INGREDIENTS TO AVOID: Avocado or non-cheese dairy, like sour cream. These ingredients will not freeze and reheat well. Instead, add those to the top after you reheat your burritos!
How to Make Freezer Chicken Burritos
Here are my tips for making great burritos with the intention of freezing:
- Cook the ingredients separately. Don’t add the peppers, rice, and chicken all together into a single big pot and then wrap it up. It’s better to cook things individually to ensure they are all cooked correctly. Then you can layer them in the tortilla.
- Use flour tortillas. They really make the best burritos.
- Warm your tortillas before rolling them. Microwaving them for 15 seconds will make them more flexible and easier to work with.

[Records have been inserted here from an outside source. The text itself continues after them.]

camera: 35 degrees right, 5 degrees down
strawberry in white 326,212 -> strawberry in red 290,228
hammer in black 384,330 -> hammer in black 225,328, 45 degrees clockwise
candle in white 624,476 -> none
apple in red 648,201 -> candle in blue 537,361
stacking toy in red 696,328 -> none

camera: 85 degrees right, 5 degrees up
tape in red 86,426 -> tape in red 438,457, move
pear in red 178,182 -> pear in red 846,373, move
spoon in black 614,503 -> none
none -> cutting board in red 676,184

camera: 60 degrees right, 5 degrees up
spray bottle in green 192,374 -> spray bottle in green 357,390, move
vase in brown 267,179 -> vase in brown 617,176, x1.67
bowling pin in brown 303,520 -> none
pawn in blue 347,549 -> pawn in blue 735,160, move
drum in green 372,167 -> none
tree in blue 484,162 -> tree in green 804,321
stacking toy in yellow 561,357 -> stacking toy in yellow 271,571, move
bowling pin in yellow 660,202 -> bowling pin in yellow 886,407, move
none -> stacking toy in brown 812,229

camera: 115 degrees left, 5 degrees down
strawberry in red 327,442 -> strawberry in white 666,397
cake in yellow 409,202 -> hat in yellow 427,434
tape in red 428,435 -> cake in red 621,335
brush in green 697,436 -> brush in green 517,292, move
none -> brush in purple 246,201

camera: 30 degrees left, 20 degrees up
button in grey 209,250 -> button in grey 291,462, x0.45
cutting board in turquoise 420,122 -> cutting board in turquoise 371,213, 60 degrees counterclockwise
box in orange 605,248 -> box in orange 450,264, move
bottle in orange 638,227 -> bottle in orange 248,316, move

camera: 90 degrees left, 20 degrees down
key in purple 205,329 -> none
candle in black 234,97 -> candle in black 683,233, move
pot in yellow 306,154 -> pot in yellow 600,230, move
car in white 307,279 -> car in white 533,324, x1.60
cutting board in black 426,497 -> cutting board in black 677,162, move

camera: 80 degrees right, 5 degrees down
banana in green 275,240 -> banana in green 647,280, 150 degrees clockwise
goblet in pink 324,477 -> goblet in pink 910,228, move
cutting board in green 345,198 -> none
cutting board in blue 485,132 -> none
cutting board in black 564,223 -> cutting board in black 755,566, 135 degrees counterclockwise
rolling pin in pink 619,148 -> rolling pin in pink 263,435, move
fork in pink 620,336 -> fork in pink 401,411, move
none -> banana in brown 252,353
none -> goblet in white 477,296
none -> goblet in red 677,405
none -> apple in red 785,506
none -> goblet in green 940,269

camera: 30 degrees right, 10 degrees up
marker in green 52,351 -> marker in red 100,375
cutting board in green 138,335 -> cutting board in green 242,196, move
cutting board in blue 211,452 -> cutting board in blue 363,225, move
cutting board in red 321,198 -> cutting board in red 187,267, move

- No avocado or dairy (besides cheese). They don't freeze well.
- For kid-sized burritos, use smaller 8-inch tortillas. You’ll get about four small burritos for the same ingredients as one large one!
Troubleshooting Freezer Burritos
- My tortilla won't fold! If your tortillas are inflexible and difficult to fold, wrap them in a few damp paper towels and microwave for 15-20 seconds. This will make the tortillas really flexible.
- My filling is coming out! Don't use as much filling. I know if you go to a burrito place they completely stuff the burritos, but our goal here is to make a burrito that is completely sealed. You can always top the burritos with extras once you reheat them!
How to Freeze Your Burritos
After you've added all the fillings to your burrito, roll it into a tight cylinder, folding over the ends to keep it contained, and wrap the burrito tightly in foil. Once all your burritos are rolled and wrapped, store them in a plastic freezer-safe container, like a Ziploc, for three to six months.
The Best Way to Reheat Frozen Burritos
Is there anything more depressing than spending good time and money making a batch of freezer burritos, only to be disappointed when you reheat them? Just microwaving the burritos will warm the filling, but the tortillas will be soggy and not great.
Here's how you should do it instead:
- Unwrap the burrito from the foil and microwave it on defrost for seven minutes per side. This will thaw and slightly warm the fillings.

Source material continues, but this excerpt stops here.